Richard se quedó mirando a su amigo boquiabierto de asombro.

– ¿Dios Padre Todopoderoso?

– Así te llamo yo últimamente. Ya sabes… Dios Padre, Dios Hijo y Dios Espíritu Santo. Dios Padre Todopoderoso es el que se sienta en el trono y reparte lo que él considera la justa recompensa o el justo castigo, aunque a mí me parece que está tan ciego como cualquier otro juez de la Cristiandad. Kitty es la más inofensiva de todas sus criaturas… ¡Para estar enamorado, Richard, eres tan inepto como un adolescente! Si la quieres, ¿por qué demonios no te comportas como si la quisieras? -preguntó Stephen, doblemente exasperado a causa de su propio dilema con la chica.

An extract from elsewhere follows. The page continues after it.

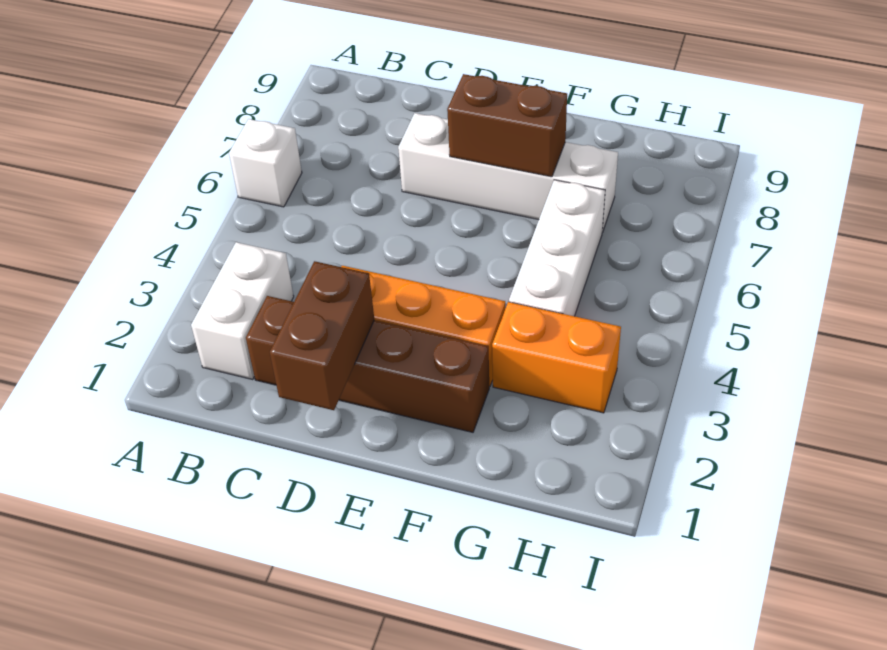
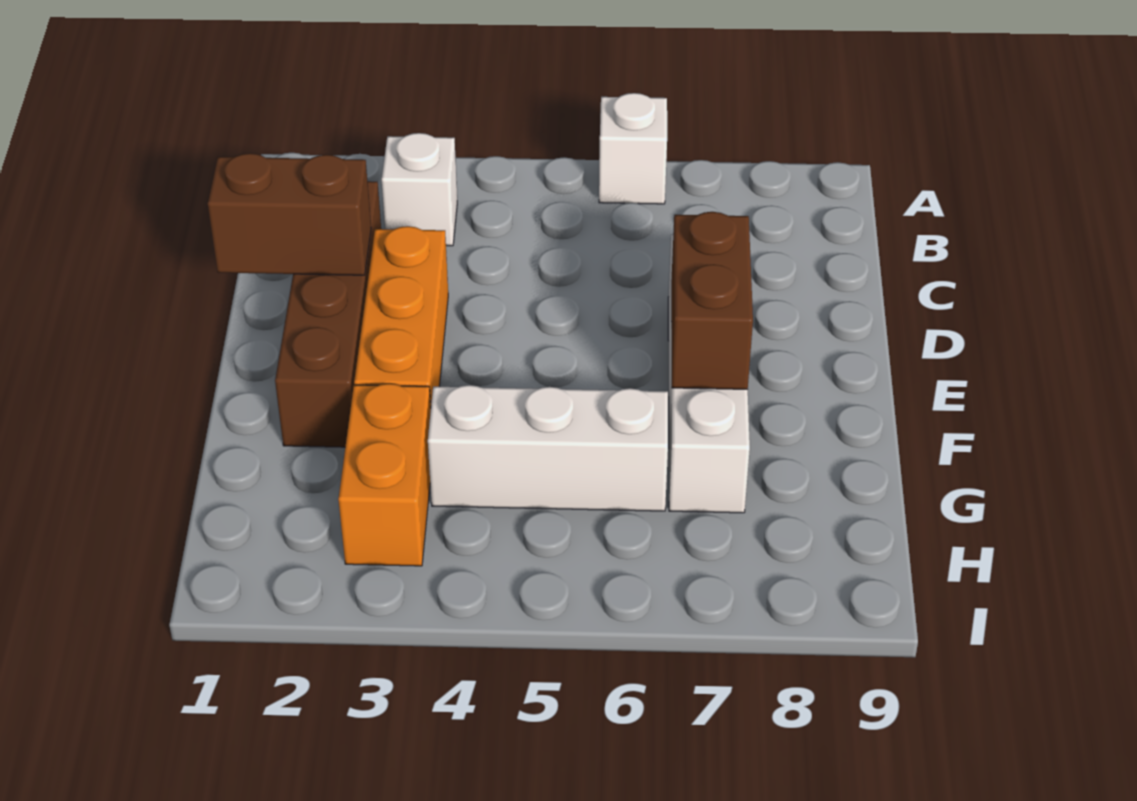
white brick B2:B3 level 1 -> white brick B3 level 1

Con un rostro cuya expresión habría podido provocar la risa de Stephen si la situación hubiera sido distinta, Richard escuchó la diatriba en silencio y después se limitó a decir:

– Soy demasiado viejo. Tienes razón, ella me ve como a un padre, lo cual tiene su lógica. Mi hija tendría su edad.

Stephen vio un arrebol todavía más intenso.